O Centro Histórico de Salvador, na Bahia, recebeu nos dias 1º, 2 e 3 de julho o Nzo Olorin – Festival Nacional de Música de Terreiro. O evento, totalmente gratuito, foi um grande encontro popular para celebrar a musicalidade presente na cultura de matriz africana do Brasil e contou com o incentivo da Fiotec para sua realização.
A programação do Festival, repleta de música e ancestralidade, promoveu painéis com a participação de representantes de projetos de todo o País que trabalham pela valorização da cultura negra de matriz africana, além de instituições de fomento à educação, cultura e defesa dos direitos humanos.
No dia de abertura do evento, a musicalidade de terreiro foi o tema de debates e de oficinas sobre toques tradicionais, criação musical, e promoção do cuidado e da saúde coletiva. A programação seguiu nos dias seguintes discutindo a importância do território como espaço de direitos, justiça e participação social, bem como os caminhos possíveis para a juventude negra na perpetuação da cultura de matriz africana aqui no Brasil.

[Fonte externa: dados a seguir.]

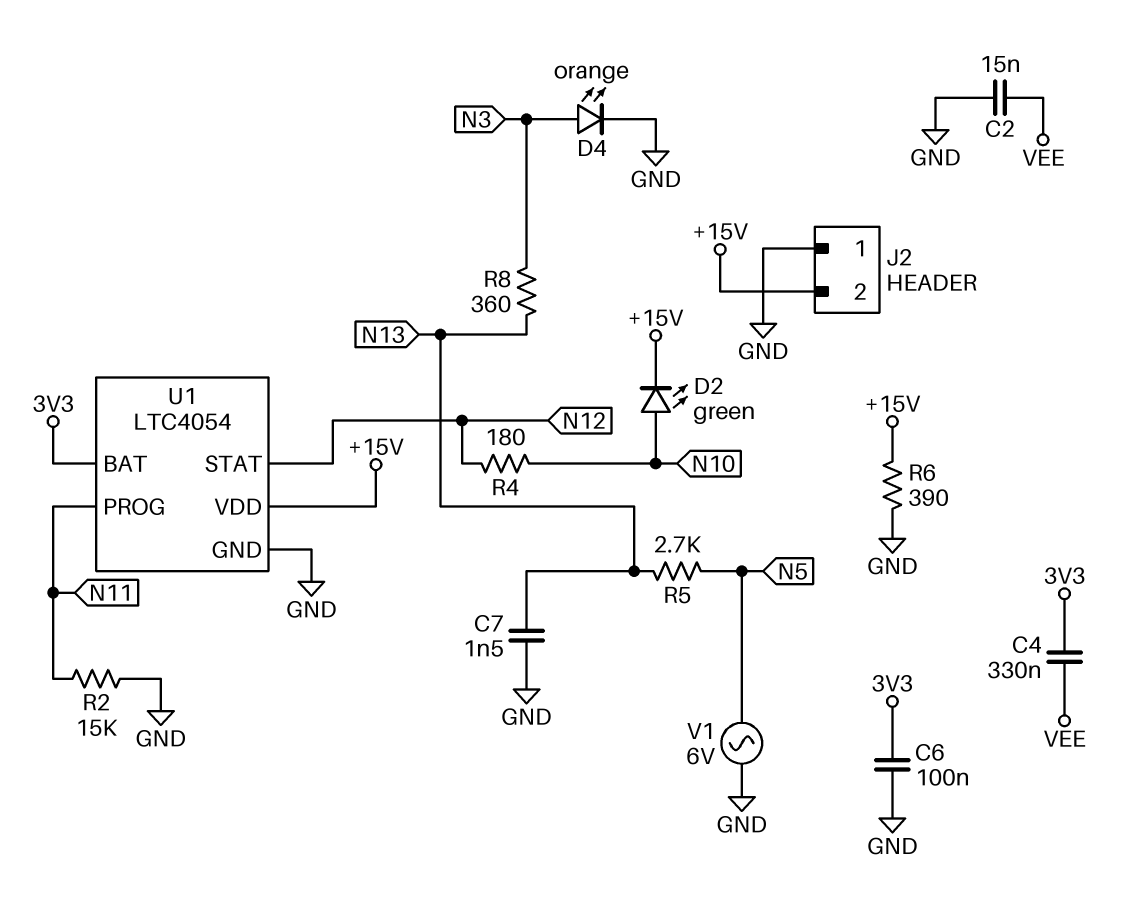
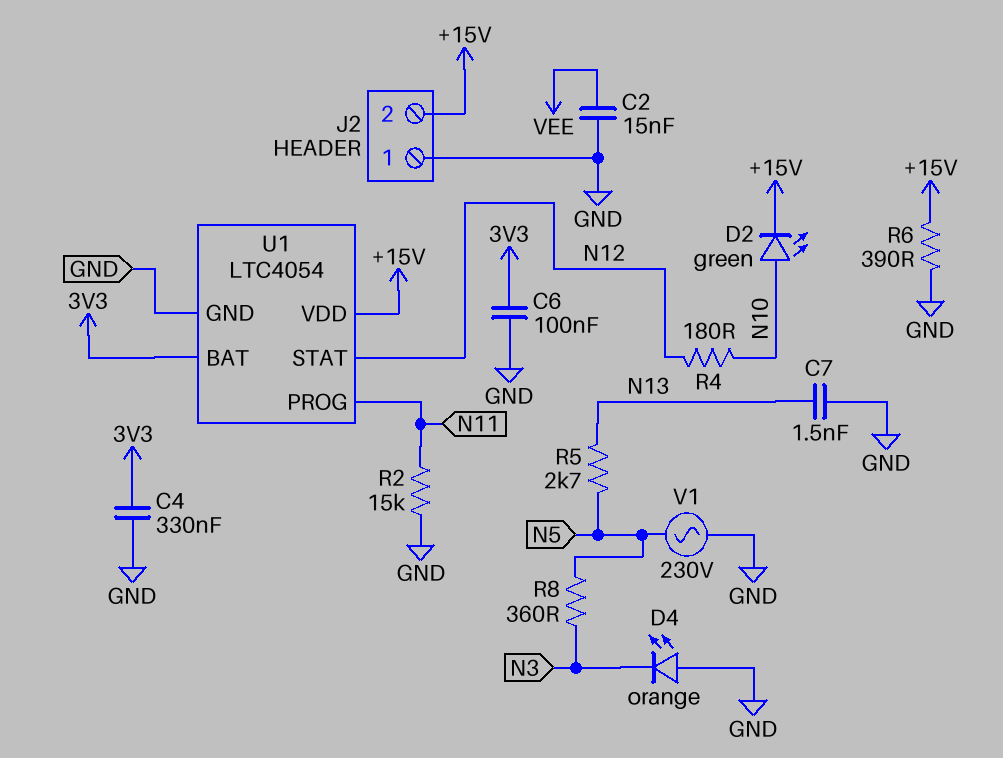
C4: 330nF (3V3, VEE) -> 330nF (3V3, GND)
D4: LED orange (A N3, K GND) -> LED orange (A GND, K N3)
R8: 360 (N3, N13) -> 360 (N3, N5)
V1: AC 6V (GND, N5) -> AC 230V (GND, N5)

Cinthia Pereira, apoiadora do projeto Fiocruz que possibilitou a realização do evento, celebrou o trabalho feito pela Fundação, em parceria com a Fiotec, na organização e compromisso com a pauta de valorização da cultura negra no Brasil. “Participar do Festival foi vivenciar a potência da nossa ancestralidade por meio da música. O encontro reafirmou que os terreiros são espaços de cultura, resistência, memória e cuidado”. Ela acompanhou a programação do evento ao lado de Aline Gagliano, da equipe de Comunicação Institucional da Fiotec.